That's how a totalitarian gvnt does to confuse the masses and continue looting the remaining resources even Bob can't stop them as he is the master of corruption,recently Mphoko said their gvnt was flooded with criminals who had abandoned their duties while concentrating on stealing look at our health sector currently doctors are demanding a living wage ,but they are being showed a middle finger and someone is being caught going to Britain with 5 million dollars in cash,mumbengegwi foreign affairs minister knows better that money laundering is a serious case,but if someone dares to ask him he will quickly point at Obert Mpofu's wealth too the rest is rhetoric cry my beloved country.

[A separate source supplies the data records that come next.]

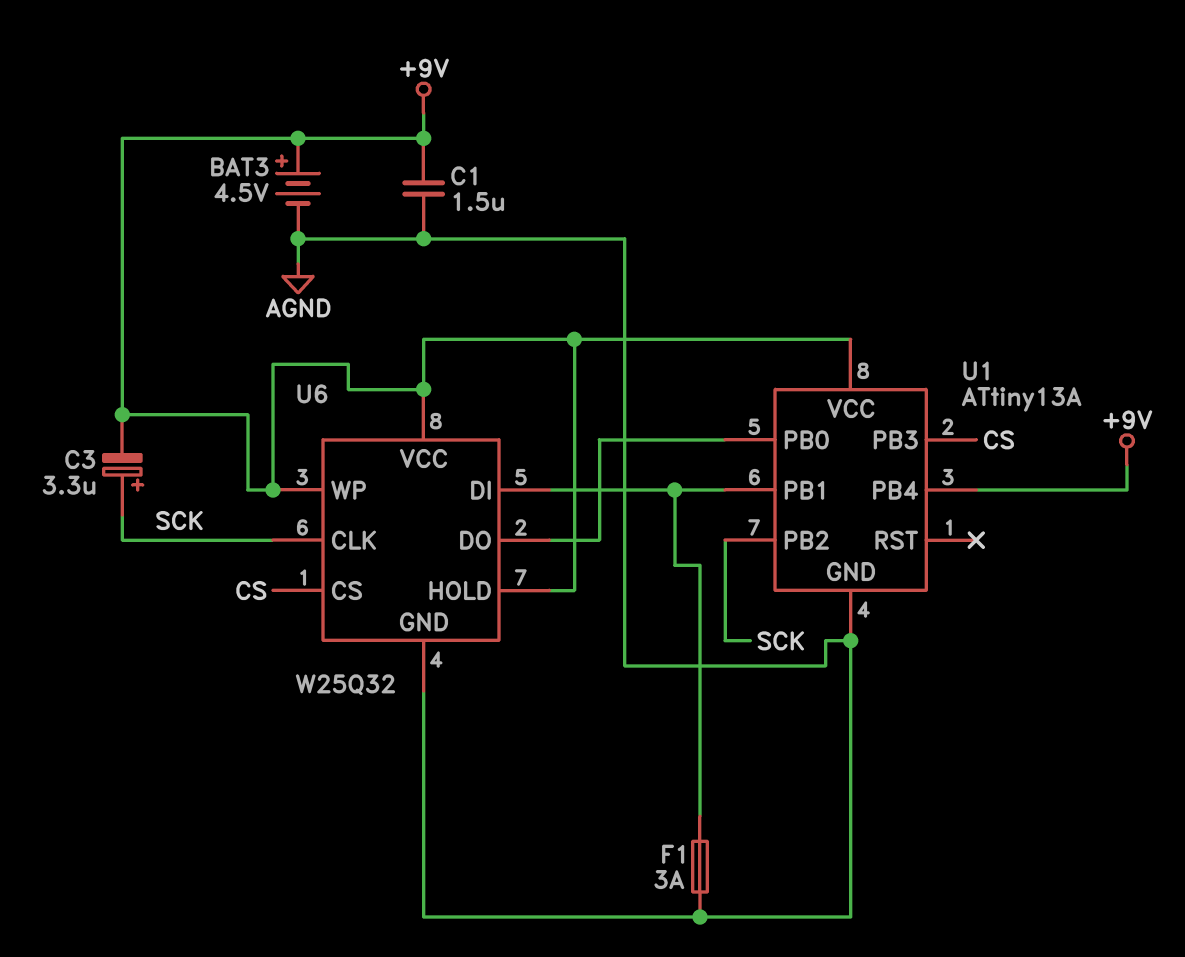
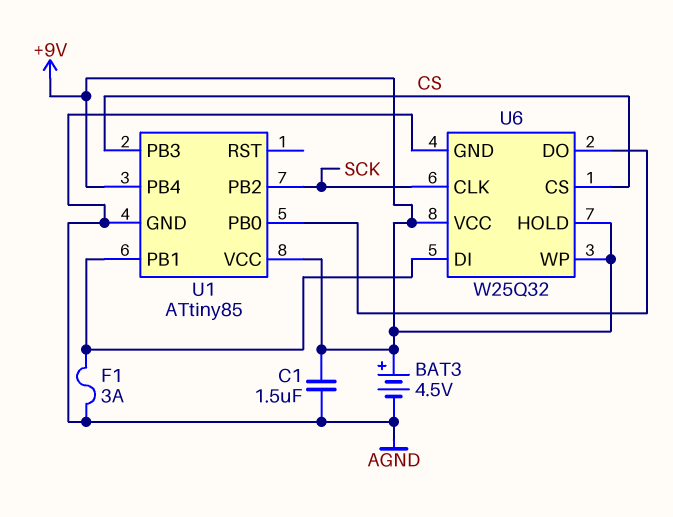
C3: 3.3uF (plus SCK, minus +9V) -> none
U1: ATtiny13A -> ATtiny85

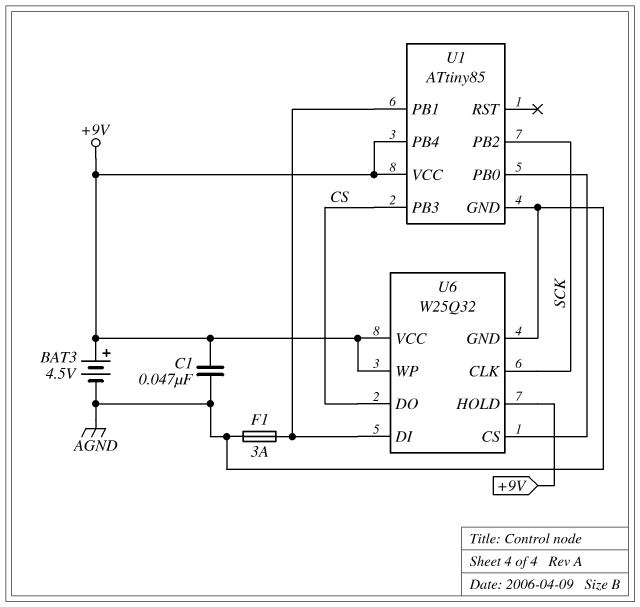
C1: 1.5uF (+9V, AGND) -> 47nF (+9V, AGND)
U6 pin CS: CS -> U1/PB0
U6 pin DO: U1/PB0 -> CS

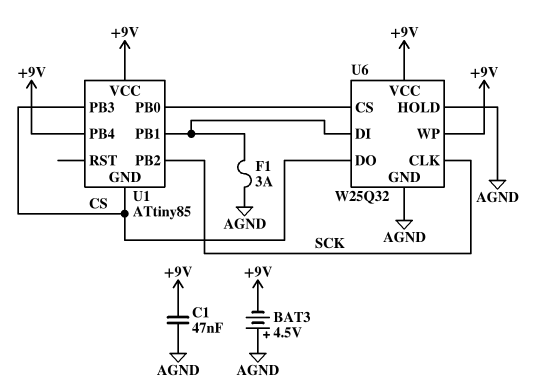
BAT3: 4.5V (plus +9V, minus AGND) -> 4.5V (plus AGND, minus +9V)
U1 pin GND: AGND -> CS
U6 pin HOLD: +9V -> AGND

msongelwa ngonyama - 6 March 2017

Possibly the bondnotes might devalue at a later point, but certainly what is happening is something very far away from devaluation. There is more demand for cash as the USD is being mopped up and the bond notes available in limited quantities. The total amount of bondnotes in circulation is $75 million . The GDP of Zimbabwe is $13 billion. Clearly these economists are misleading people. USDs are still in circulation. Again on the issue of currencies; Zambia has its Kwacha, Japan -Yuan, China -Yuan, Kenya-Shilling, Nigeria-Naira, India-Rupee, South Africa- Rand, German -Deutsch- Zimbabwe USD (international currency) are these countries not actively engaged in international trade even when they have their local currencies. Dailynews need to improve its reporting standards and take a leaf from newspapers like Mail and Guardian which publish stories with more weight, facts and high intellectual opinion. We rely on it for information but when it publishes alarming stories instead of informative politically and ideologically charged arguments to lubricate and create a critical citizenry it loses its value.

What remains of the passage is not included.